なっ、なっ、なんじゃこりゃぁぁぁぁぁぁぁぁぁぁぁ!!!!!!!!!!
柔らかそうなクッションは意外にもでかくて、俺の身長くらいありそうだなぁとか思った矢先。
そのクッションを津田が裏返すと……。
そこには何故か、クッション一杯に引き伸ばされた中学時代の俺の姿があった。
「な、何なんだこれは!!」
俺の表情の強張りを感じ取った津田は、見る見るうちに不安げな顔つきになる。
「……先輩もしかして引いたんですか?」
「引くに決まってるだろ。馬鹿か! お前は馬鹿なのか!? そうか、馬鹿なのか!!」
「ひどいです。引かないって言ったから俺も勇気出して先輩に見せたのに」
「なんだこの抱き枕的なものは!? 作ったのか!? お前の手作りなのかこのやろー」
「あ、はい。先輩の等身大です」
なんか褒められたと勘違いでもしたのか、照れながら言うさまに「褒めてねぇし!!」と激しく突っ込みを入れるも、津田にペースを乱される。

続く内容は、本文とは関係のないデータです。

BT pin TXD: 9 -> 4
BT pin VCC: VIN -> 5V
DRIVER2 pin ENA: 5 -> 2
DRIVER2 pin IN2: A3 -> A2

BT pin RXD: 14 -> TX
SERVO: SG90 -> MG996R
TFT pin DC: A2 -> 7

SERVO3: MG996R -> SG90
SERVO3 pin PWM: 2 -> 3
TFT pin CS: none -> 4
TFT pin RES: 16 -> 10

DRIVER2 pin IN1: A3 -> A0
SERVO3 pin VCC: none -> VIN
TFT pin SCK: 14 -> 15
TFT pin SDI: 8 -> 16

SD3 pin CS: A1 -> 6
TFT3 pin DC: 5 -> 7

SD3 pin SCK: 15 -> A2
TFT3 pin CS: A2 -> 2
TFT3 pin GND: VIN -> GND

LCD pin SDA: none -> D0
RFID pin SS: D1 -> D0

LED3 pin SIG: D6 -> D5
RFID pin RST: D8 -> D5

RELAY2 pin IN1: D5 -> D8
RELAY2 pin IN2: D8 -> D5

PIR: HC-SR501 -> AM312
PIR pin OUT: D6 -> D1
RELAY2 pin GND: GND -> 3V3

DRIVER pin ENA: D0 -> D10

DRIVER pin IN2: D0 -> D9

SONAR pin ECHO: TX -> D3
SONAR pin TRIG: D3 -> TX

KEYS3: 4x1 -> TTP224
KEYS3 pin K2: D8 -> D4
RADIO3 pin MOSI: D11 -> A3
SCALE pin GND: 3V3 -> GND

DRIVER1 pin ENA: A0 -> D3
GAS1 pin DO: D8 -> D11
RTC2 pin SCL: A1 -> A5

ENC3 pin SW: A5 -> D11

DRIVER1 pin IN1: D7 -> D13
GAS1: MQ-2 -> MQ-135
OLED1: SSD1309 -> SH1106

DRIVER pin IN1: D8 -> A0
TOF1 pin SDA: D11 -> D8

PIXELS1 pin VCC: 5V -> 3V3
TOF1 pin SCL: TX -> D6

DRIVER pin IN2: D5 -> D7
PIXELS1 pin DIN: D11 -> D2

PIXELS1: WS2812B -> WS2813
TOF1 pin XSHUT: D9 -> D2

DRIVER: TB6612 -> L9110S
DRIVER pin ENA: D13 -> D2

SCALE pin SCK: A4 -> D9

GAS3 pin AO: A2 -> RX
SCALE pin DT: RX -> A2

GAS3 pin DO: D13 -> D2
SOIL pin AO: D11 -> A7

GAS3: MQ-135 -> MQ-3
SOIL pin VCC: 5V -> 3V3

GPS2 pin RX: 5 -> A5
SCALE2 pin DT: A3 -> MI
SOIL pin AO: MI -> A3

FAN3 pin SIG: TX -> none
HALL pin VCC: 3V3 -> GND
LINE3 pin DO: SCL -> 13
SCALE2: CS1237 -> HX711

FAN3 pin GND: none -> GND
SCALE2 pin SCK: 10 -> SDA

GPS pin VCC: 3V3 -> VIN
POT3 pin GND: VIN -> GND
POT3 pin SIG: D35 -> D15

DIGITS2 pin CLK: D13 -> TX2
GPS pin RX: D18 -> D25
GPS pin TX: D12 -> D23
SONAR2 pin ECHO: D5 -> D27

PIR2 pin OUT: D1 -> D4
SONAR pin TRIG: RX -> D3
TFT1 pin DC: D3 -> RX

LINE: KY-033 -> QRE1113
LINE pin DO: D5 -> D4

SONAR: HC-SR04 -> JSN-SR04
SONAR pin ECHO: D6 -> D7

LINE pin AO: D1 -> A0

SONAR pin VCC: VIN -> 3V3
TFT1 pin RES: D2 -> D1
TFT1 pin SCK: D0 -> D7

無惨に転がるその抱き枕を見ながら、枕の表面で暢気にピースなんかしてる自分にすら腹立たしい。
中学時代の俺、もうピースなんかするなっ!!
とりあえず落ち着かなければと思い、深く深呼吸をした。
そしてゆっくりと顔をあげて、津田と向き合う。
「これまじで作ったのかよ」
「はい。大きいからプリントするのが難しかったですけど」
「…………」
このクオリティやら情熱に脱帽なんだけど。
つか、なんだよ。等身大って。
「……お前さ、そんなに俺のこと好きなのかよ」
「はい、大好きです」
迷いのない返事は清々しくて、呆れとか怒りとか通り越して可笑しくなった。
「抱き枕で会話の練習したり、どうせお前のことだからオナったこともあるんだろ?」
「………………はい」
さっき津田が“妄想と違う”って言ってたもの、これが相手だったのだろう。
本当にこいつには思いがけないことばかりされる。
でもなんか憎めないというか、愛らしいとか思っちゃってる時点で俺の頭はおかしくなっている。
色々考えたけど、もう恋人だからいっかって思って津田をぎゅーっと抱きしめて押し倒した。
「先輩、怒っちゃいましたか?」
なのに津田が不安げな表情を見せるから、反省するなら恥ずかしがらせてやろうと耳元で囁くように聞いてみた。